Data Science is the latest trend in the industry. Several organizations have realized the potential of data science to generate useful information from structured and unstructured data. And with data science comes “Data Scientists”
It’s funny how everyone in data science world calls themselves a Data Scientist. And believe me when I tell you these are few of their reasoning…
Being a data scientist is much more. It starts with simple calculus like basic differentiation knowledge to complex neural networks. I am not here to demoralize anyone. In fact, I am writing this blog to share my point of view on how to become one.
When I started my journey 3 years back, I faced several difficulties due to lack of proper guidance. This blog would be a high-level step by step guide giving you more knowledge of the data science world as a whole. I am hopeful that it would help few young curious souls out there.
So, let’s stop the chitchat and let’s just jump into the science pool. I am excited for you.
1. Statistics: First and most important is your stats knowledge.
a. Know about the probability distributions. Below pic will surely help you. Read about these distributions.

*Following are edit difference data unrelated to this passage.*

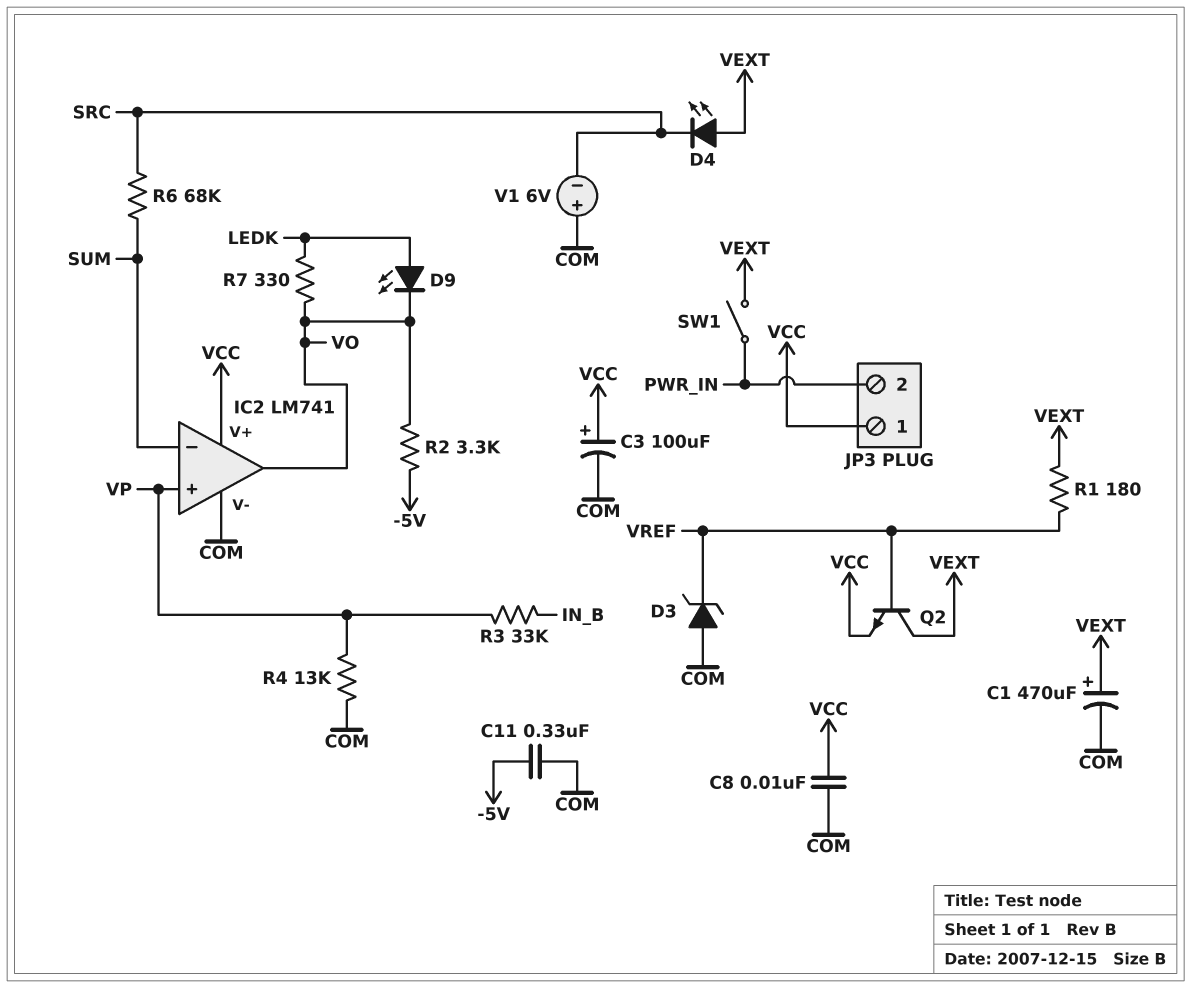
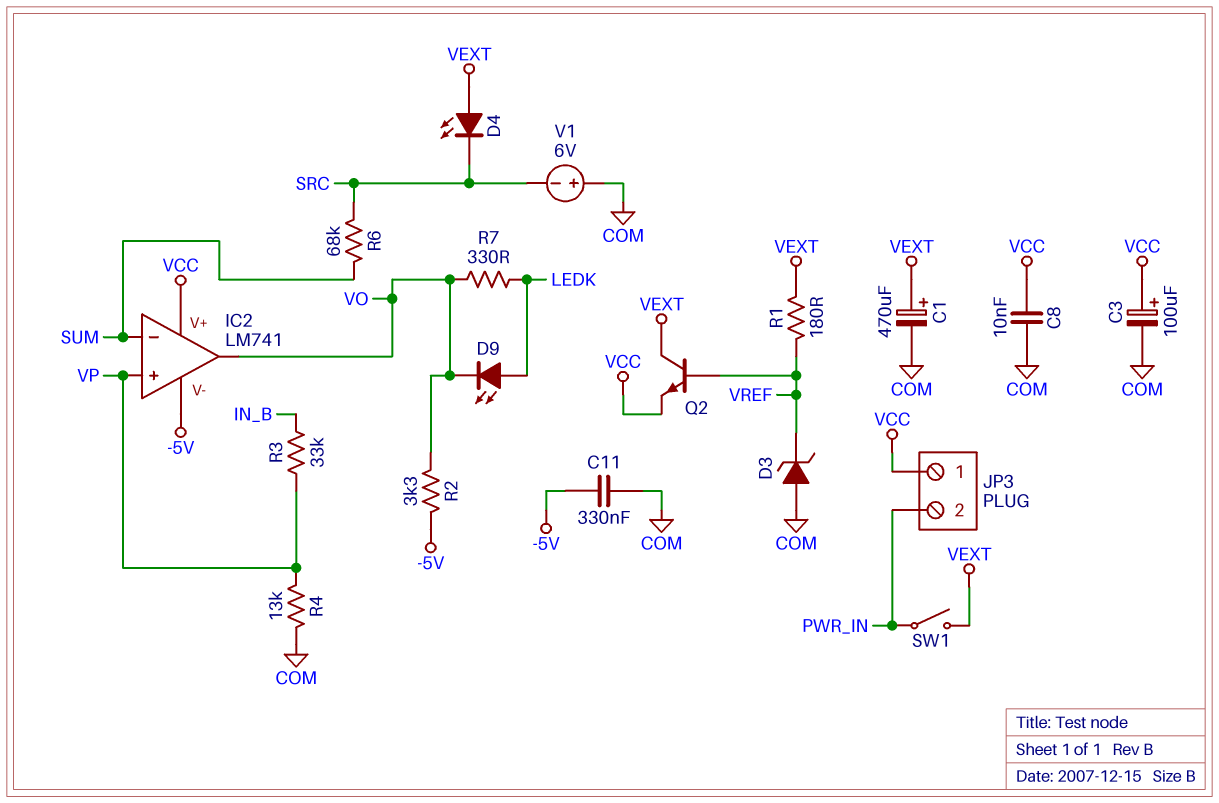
IC2 pin V-: COM -> -5V

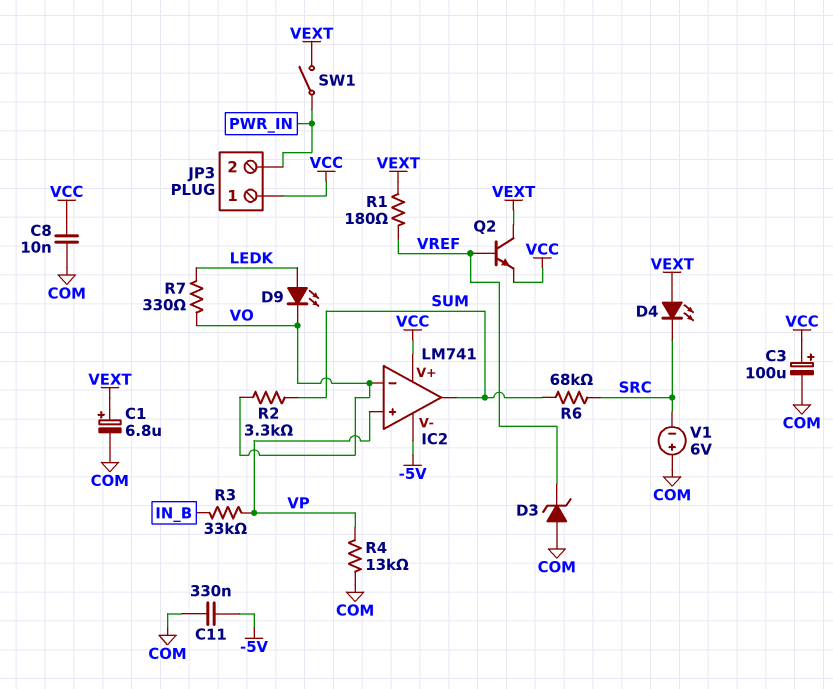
C1: 470uF (plus VEXT, minus COM) -> 6.8uF (plus VEXT, minus COM)
IC2 pin in-: SUM -> VO
IC2 pin out: VO -> SUM
R2: 3.3k (-5V, VO) -> 3.3k (SUM, VO)

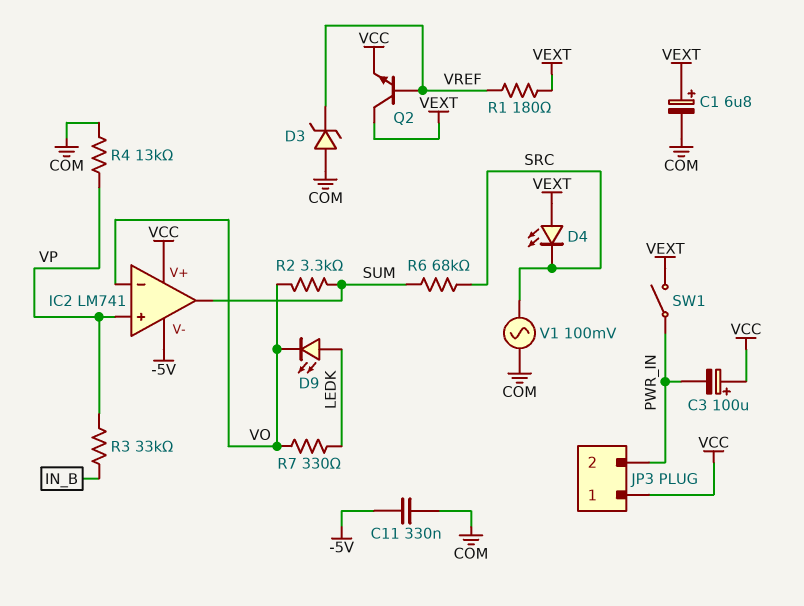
C3: 100uF (plus VCC, minus COM) -> 100uF (plus VCC, minus PWR_IN)
C8: 10nF (COM, VCC) -> none
V1: 6V (plus COM, minus SRC) -> AC 100mV (COM, SRC)

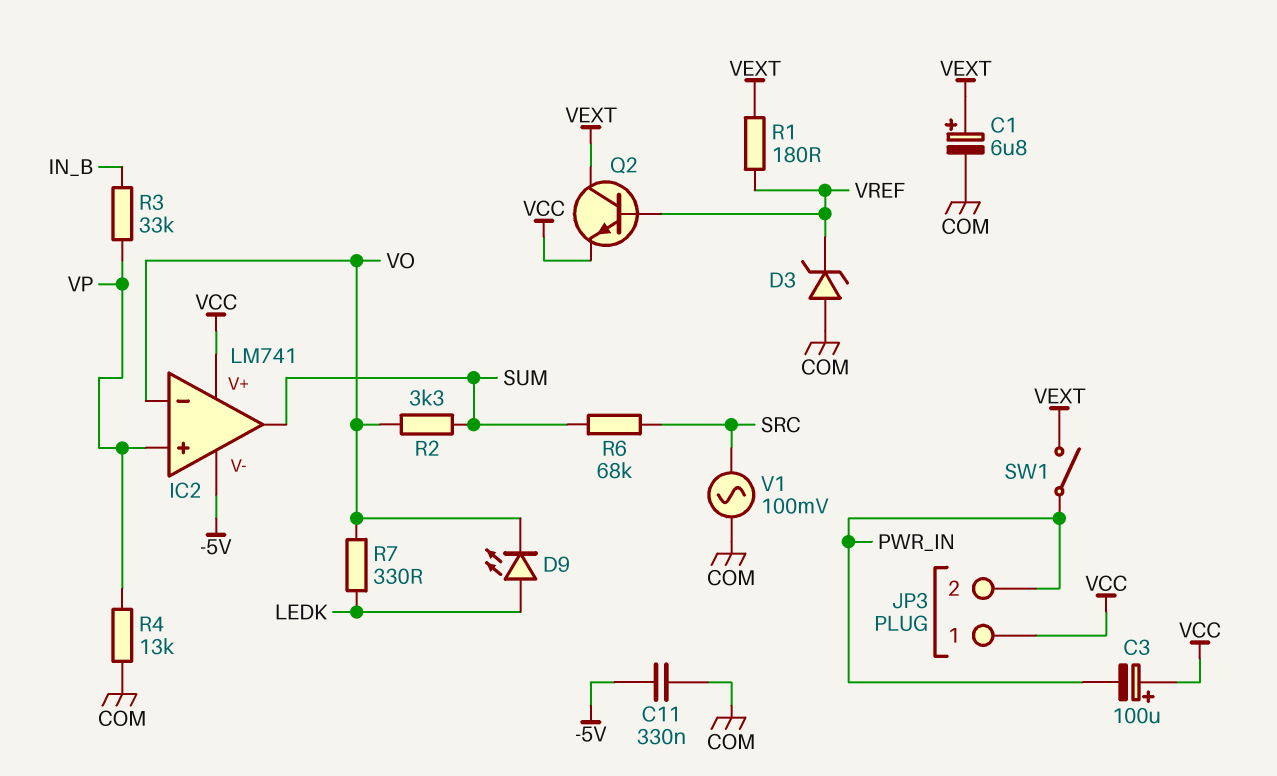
D4: LED (A VEXT, K SRC) -> none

I found a useful Cloudera blog for this: http://blog.cloudera.com/blog/2015/12/common-probability-distributions-the-data-scientists-crib-sheet/
Know about central limit theorem which makes our life so much easier.

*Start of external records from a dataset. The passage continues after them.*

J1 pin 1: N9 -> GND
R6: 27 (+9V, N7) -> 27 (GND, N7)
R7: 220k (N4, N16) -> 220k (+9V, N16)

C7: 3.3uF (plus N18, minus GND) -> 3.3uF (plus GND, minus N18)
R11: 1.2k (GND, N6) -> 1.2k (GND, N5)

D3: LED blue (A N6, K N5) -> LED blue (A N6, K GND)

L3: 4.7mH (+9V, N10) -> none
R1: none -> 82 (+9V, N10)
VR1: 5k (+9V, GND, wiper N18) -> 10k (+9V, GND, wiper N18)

b. Simple Stats and Jargons:
Next, you need to learn these:
Qualitative or quantitative data | Ratio/interval/ordinal/nominal data | Difference between population and sample – mean and variance | Skewness and Kurtosis | Standard deviation, mean, quartiles | Cheby Sheff’s Theorem, Coefficient of variation, Bayes law | Least square methods | Various Probability theory – classical/ Relative frequency/ subjective probability theory | Joint, marginal, conditional probability | Exclusive, Exhaustive, Independent events | Linear/non-linear correlation | Homo/heteroscedasticity | Outlier/ anomaly
c. Estimations, Hypothesis testing:
Z estimate | Difference of 2 mean | Analysis of variance (ANOVA) – one way/multiple comparisons – Fisher, Bonferroni, Tukey methods| T-test, F-test, Chi-square-test
d. Know simple linear regression and correlation concepts in depth!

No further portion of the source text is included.